Minimalism and vulnerability shine at EKA final degree exhibition Tase

Minimalism and vulnerability shine at EKA final degree exhibition Tase

The Estonian Academy of Arts' annual final degree exhibition Tase opens this year at the university campus. Art historians Olivia Soans and Poul Jakob Levertand invited director and actor Jarmo Reha to join them in discovering works by young creators and discussing their work. This year's Tase is defined by minimalism, vulnerability and emotional honesty.

Culture

The Estonian Academy of Arts (EKA) annual final degree exhibition Tase is open this year at the university campus, showcasing nearly 280 works from various disciplines. Olivia Soans and Poul Jakob Levertand, alumni of the Department of Art History, invited director and actor Jarmo Reha to join them in discovering the work of young creators.
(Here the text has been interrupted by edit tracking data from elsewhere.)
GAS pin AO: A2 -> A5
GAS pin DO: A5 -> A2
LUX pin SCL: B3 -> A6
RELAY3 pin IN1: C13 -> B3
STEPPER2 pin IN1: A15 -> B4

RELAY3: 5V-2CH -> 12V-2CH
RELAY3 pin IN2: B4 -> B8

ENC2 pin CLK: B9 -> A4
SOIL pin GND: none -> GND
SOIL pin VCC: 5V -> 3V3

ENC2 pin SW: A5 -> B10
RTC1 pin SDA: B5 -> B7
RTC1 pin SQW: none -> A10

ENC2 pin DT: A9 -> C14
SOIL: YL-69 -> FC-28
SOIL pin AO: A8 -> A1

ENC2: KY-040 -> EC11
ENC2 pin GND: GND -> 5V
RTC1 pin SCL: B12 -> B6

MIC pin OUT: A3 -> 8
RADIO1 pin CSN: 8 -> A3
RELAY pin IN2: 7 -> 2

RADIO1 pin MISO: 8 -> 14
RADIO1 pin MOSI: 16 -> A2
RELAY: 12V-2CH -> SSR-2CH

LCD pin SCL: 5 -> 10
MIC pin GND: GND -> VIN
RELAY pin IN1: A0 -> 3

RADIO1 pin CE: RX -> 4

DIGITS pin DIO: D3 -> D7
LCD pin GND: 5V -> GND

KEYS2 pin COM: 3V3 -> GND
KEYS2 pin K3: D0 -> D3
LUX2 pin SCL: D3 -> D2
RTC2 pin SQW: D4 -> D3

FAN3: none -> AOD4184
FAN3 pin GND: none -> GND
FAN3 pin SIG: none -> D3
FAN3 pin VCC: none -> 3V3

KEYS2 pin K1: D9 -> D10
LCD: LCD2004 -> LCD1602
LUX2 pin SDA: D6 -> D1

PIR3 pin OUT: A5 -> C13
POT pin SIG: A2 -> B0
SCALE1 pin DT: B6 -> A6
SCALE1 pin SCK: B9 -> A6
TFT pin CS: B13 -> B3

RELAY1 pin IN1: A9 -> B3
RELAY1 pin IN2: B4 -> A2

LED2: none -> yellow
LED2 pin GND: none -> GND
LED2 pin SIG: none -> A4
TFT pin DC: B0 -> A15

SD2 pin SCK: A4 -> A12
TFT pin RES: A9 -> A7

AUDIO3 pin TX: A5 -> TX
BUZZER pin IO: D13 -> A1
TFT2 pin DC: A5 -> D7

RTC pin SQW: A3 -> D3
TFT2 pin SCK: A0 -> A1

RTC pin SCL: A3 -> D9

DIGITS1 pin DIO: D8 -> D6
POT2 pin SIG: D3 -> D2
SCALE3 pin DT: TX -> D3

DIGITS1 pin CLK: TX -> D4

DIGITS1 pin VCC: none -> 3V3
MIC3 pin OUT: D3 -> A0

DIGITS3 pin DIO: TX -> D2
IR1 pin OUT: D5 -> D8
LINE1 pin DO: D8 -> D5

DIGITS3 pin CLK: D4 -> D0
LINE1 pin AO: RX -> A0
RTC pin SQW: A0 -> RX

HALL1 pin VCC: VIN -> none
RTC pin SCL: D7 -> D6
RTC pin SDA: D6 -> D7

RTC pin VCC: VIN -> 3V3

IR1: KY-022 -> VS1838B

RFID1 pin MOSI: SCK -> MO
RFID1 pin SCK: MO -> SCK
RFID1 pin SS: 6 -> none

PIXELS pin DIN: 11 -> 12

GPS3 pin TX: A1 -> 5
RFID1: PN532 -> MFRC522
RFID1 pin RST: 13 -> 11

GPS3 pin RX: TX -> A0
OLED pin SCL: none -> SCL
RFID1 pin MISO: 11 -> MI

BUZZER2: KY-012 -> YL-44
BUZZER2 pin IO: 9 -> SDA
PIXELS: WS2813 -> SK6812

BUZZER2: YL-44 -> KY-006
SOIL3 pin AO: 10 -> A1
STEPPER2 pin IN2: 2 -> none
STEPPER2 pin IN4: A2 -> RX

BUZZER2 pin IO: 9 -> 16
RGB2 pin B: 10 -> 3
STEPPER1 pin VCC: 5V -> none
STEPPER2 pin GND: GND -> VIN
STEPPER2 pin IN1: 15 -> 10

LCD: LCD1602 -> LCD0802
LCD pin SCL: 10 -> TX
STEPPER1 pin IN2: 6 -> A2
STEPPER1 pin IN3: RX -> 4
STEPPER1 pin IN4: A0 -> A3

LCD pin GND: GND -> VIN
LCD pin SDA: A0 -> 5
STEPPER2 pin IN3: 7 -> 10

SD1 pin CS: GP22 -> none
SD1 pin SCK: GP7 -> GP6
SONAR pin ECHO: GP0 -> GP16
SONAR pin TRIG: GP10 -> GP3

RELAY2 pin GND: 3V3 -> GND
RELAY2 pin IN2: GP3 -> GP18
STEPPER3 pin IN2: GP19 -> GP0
Minimalism and honesty as common ground

This year's Tase stands out for its tenderness and care. A shared characteristic is minimalism, both conceptually and materially. Jarmo was surprised that the works are not particularly elaborate in form: each one expresses its idea through a single clear line. "Vulnerability expresses courage and honesty, a willingness to make visible one's inner world and observations," he explained during the walkthrough.

Jarmo admitted frankly that he rarely visits exhibitions in Estonia, more often abroad. In his view, the reason is simple: at Estonian exhibitions poverty is too visible. Artists and curators lack resources to realise ideas on a grand scale, and a good concept can suffer as a result. He added without hesitation that when it comes to arts funding, he would prefer to give more to the few rather than little to the many.

Works that leave their mark

The walkthrough's first stop was on the fifth floor in the mezzanine terrace, where Kail Timuski's work "Requiem Larium" sings a funeral song to disappearing architecture. The whistling of a Heliorat organ produces a sad soundscape dedicated to Saxby village on the island of Vormsi, where in 1944 almost the entire Swedish-speaking community fled and the Soviet military did as it pleased with the abandoned houses. Wooden planks remaining from a Saxby house burn to ash in the work-a final ritual to honour the dignity of the community's lives and sufferings.

August Joost's "Hollow Men", a work comprising six monumental paintings separated from viewers by black curtains, has a disturbing and profound effect. Jarmo summed up the experience briefly: "You immediately see when you're dealing with good art, and August simply needs to be given time and space so that more works can come to be."

Deportations, Siberia and drag

Sculpture graduate Eva Maria Põldmäe's installation work "Etudes from Siberia" demanded silence and concentration, and visitors were able to provide that at just the right moment, on 14 June, the Day of Remembrance of Deportation Victims. The work features the voice of Eva Maria's great-uncle Alo, who tells the story of his father, who in a Siberian labour camp tried to ease women's burdens but fell victim to bullying, until he put on stockings and a skirt and the bullying stopped. According to Jarmo, a shocking anecdote: "Drag saved him from bullying in Siberia!"

Graphic design graduate Olga Dubrovskaja's poetic work "Here echo the whispering banks of the river Lethe" depicts a state of intensive care delirium, the loss of reality perception in a hospital room. Everyone was surprised to learn that the work's creator is a practising doctor. The installation, which combines lithographs, lighting solutions and plastic human organs equipped with bellows, breathes and rustles, leaving Jarmo with the impression of an ambient sound work.

Tase belongs in the academy's walls

By the end of the walkthrough, Jarmo acknowledged that the artistic level had pleasantly surprised him. In his view, Tase should continue to take place in EKA's spaces: "Here the future Estonian artists will wear out the benches, and paint splotches on the studio floor are for all to see and sniff at. In this school you can feel the body and soul, spirituality is present!" Despite the constraints of arts funding, young creators have made something beautiful and alive, with little room left for hesitation.